I've been reading Noah Smith's latest post over and over and I'm not quite sure I get the point. My summary:
Economics wasn't very empirical, so theories used to be believed for theoretical reasons. Then along came data in the form of natural experiments, but these ruled out theories. Natural experiments have limited scope and don't tell you what the right theory is. This creates a philosophical crisis that manifests as an adversarial relationship between theory and data that will work itself out.
Sounds like an irrational three year old with fingers in ears saying La-la-la ... I can't hear you! when it's time to go to bed. That's pretty funny because the rational agent stuff tends to be what is being killed.
Actually, physics is dealing with the exact same problem (with dignity and grace). We have the standard model and general relativity (aka "the core theory"). There have been several natural experiments (supernovas telling us the expansion of the universe is accelerating, solar neutrino oscillations) that have 'proven' the core theory 'wrong' in ways that don't tell you what the right theory is. But there is no philosophical crisis and no adversarial relationship.
Noah chalks that up to a long tradition of empiricism in physics, but I disagree. It is the existence of a framework that says that even though the core theory is wrong about neutrino oscillations and the accelerating universe, it's still right about the things that it is right about. That's because of what Noah (in the prior post) says physicists call 'scope conditions' (that is fine although the first google reference is to sociology, and domain of validity and scale of the theory were terms more commonly used by this physicist). It's actually the funniest line of that prior post:
I have not seen economists spend much time thinking about domains of applicability (what physicists usually call "scope conditions"). But it's an important topic to think about.
Yes. That does sound like an important thing to think about. I have this theory. Under what conditions does it apply? Maybe we should look into it ...
At least "we should look into it" is better than Dani Rodrik's assertion that the scope conditions are just whatever the model assumed in order to model a specific effect. The IS-LM model is limited to the Great Depression. DSGE models are limited to the period of the Great Moderation in the US. A model of the lack of impact on unemployment of that minimum wage increase in New Jersey from 4.25 to 5.05 in 1992 Noah mentions in his post is restricted to that minimum wage increase from 4.25 to 5.05. In New Jersey. In 1992.
Anyway, physicists' so-called scope conditions mean that discovering neutrino oscillations or a positive cosmological constant doesn't burn through your theory like a building without firewalls or fire doors.
The econ 101 model of a minimum wage rise causing unemployment doesn't actually have any scope conditions. So that minimum wage increase in NJ burns down the econ 101 model of minimum wages. To the ground. Rodrik tries to put in a firewall and say that the natural experiment should only burn down the econ 101 theory when you go from 4.25 to 5.05 in NJ in 1992.
But that brings us to an even more important point. You can't interpret a natural experiment without a framework that produces scope conditions.
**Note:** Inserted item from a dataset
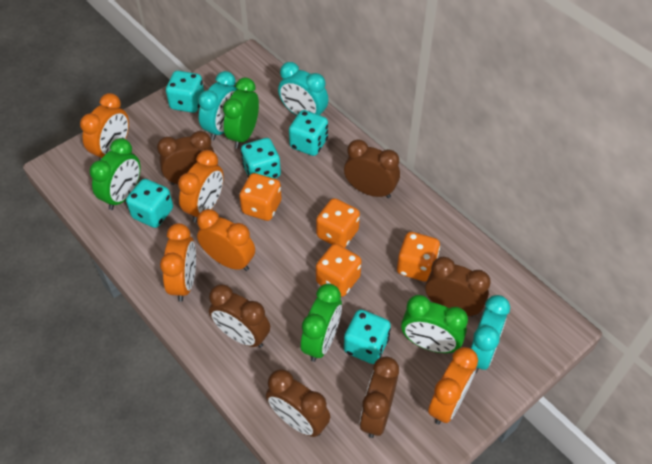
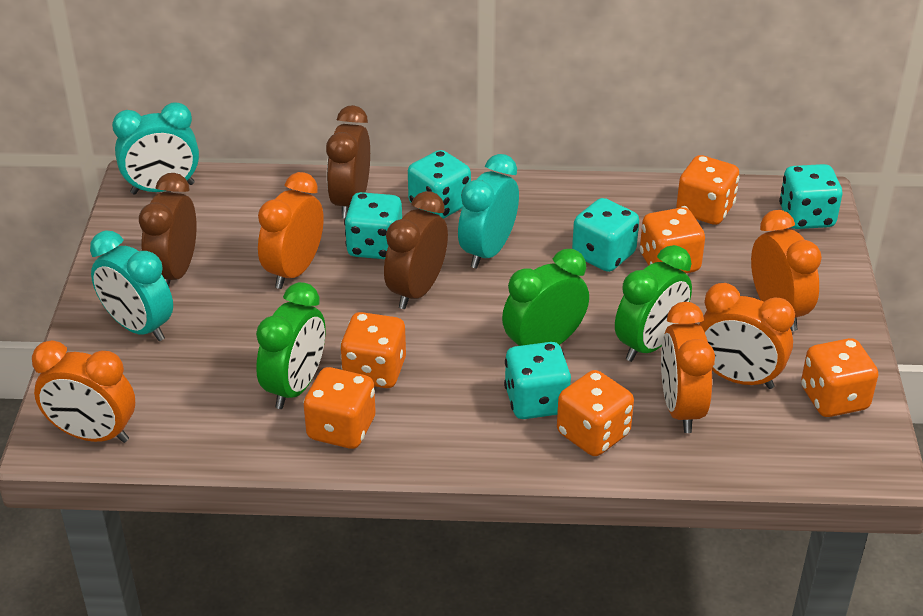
brown clock: 6 -> 3
green clock: 4 -> 3
orange dice: 4 -> 6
How do you know if you've isolated an external factor if you don't know what the scale of the impact of that external factor is? The real answer is 'you can't', but economists have been trying to get around it with instrumental variables and structural estimation.
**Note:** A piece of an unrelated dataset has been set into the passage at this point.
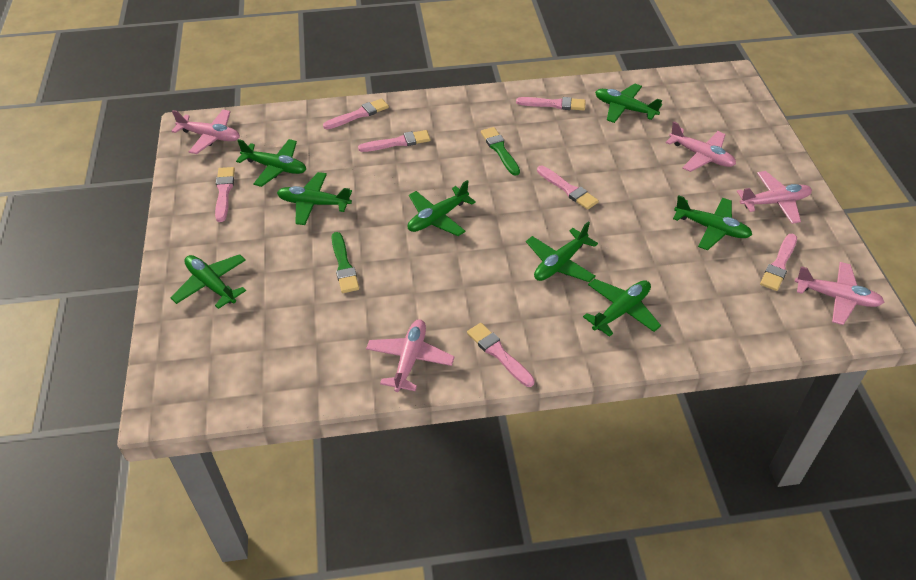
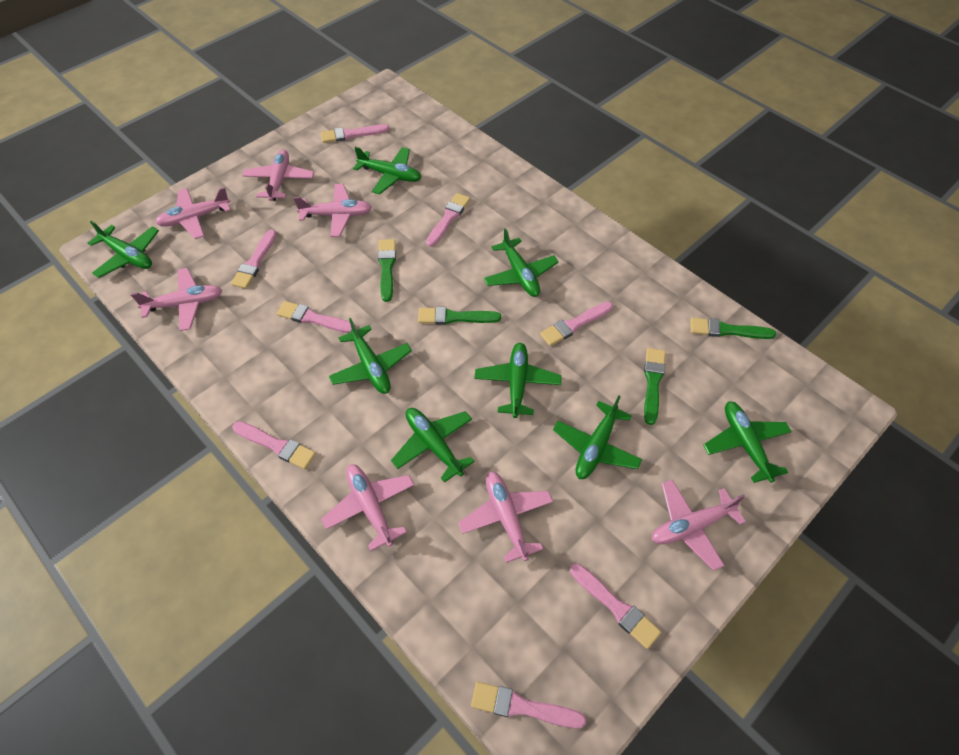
green brush: 2 -> 4
pink brush: 7 -> 8
pink plane: 5 -> 7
Structural estimation is the idea that you could make up a plausible argument for X to depend on Y but not Z. Instrumental variables is the idea that ... you can make up a plausible argument for X to depend on Y but not Z.
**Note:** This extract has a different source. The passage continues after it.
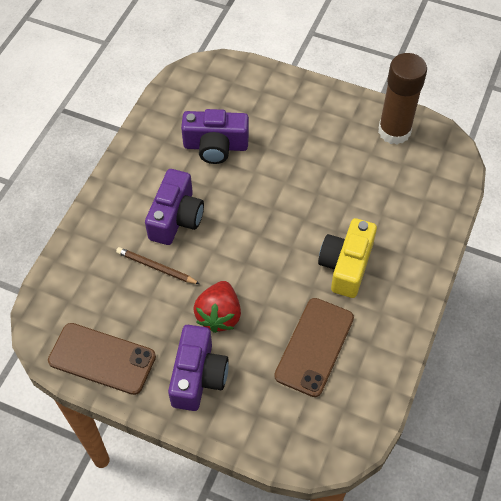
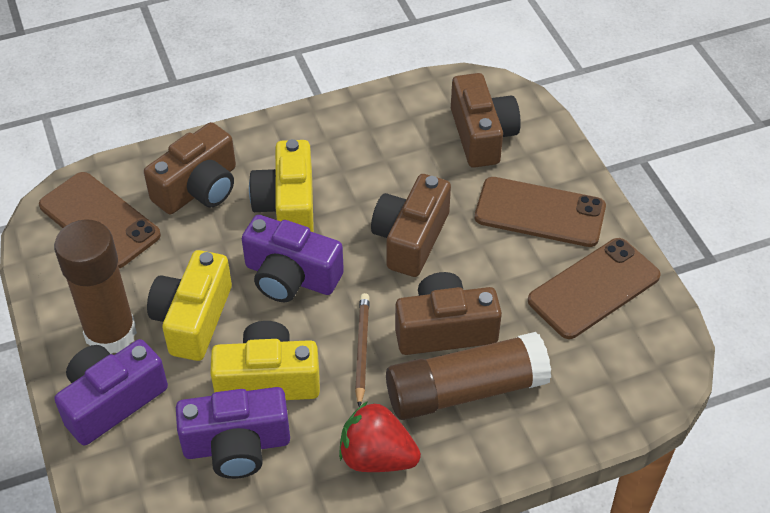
brown camera: 0 -> 4
brown glue stick: 1 -> 2
brown phone: 2 -> 3
yellow camera: 1 -> 3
Anyway, those plausibility arguments are basically hand-waving scope conditions, but without a framework you have no idea what the size of the domain of validity is. As Noah says: "you have an epsilon-sized ball of knowledge, and no one tells you how large epsilon is."
The other way to get around the issue of data rejecting your theory and lack of scope conditions (thus the data burning your entire theory down) is to relax your definition of rejection. One way of doing that is called calibration. And all of these ran into each other on twitter today:
Basically we have this ...
Problem: Data rejects our theory and without the firewalls of scope conditions, it burns the entire theory down
Solution 1: Scope conditions are limited to original purpose of theory (Rodrik)
Solution 2: Hand-waving about scope conditions with instrumental variables
Solution 3: Relax definition of "rejects" with calibration
Let it burn was apparently not an option.
PS I'm sure you want to ask about the scope conditions (domain of validity) of the information equilibrium models. Well, the scope of any particular model consists of its equilibrium relationships between its process variables. If data rejects the market information equilibrium relationship $A \rightleftarrows B$, then that relationship is rejected. If the model is made up of more than one relationship, but depends on the rejected relationship, then the model is rejected. That should make intuitive sense: either information flows between $A$ and $B$ or it doesn't. And if part of your model requires information to flow between $A$ and $B$ and it doesn't, then your model is wrong.
PPS This post started out with my personal opinion that if a particular statistical method matters in rejecting or accepting your model, then your model probably doesn't tell us much.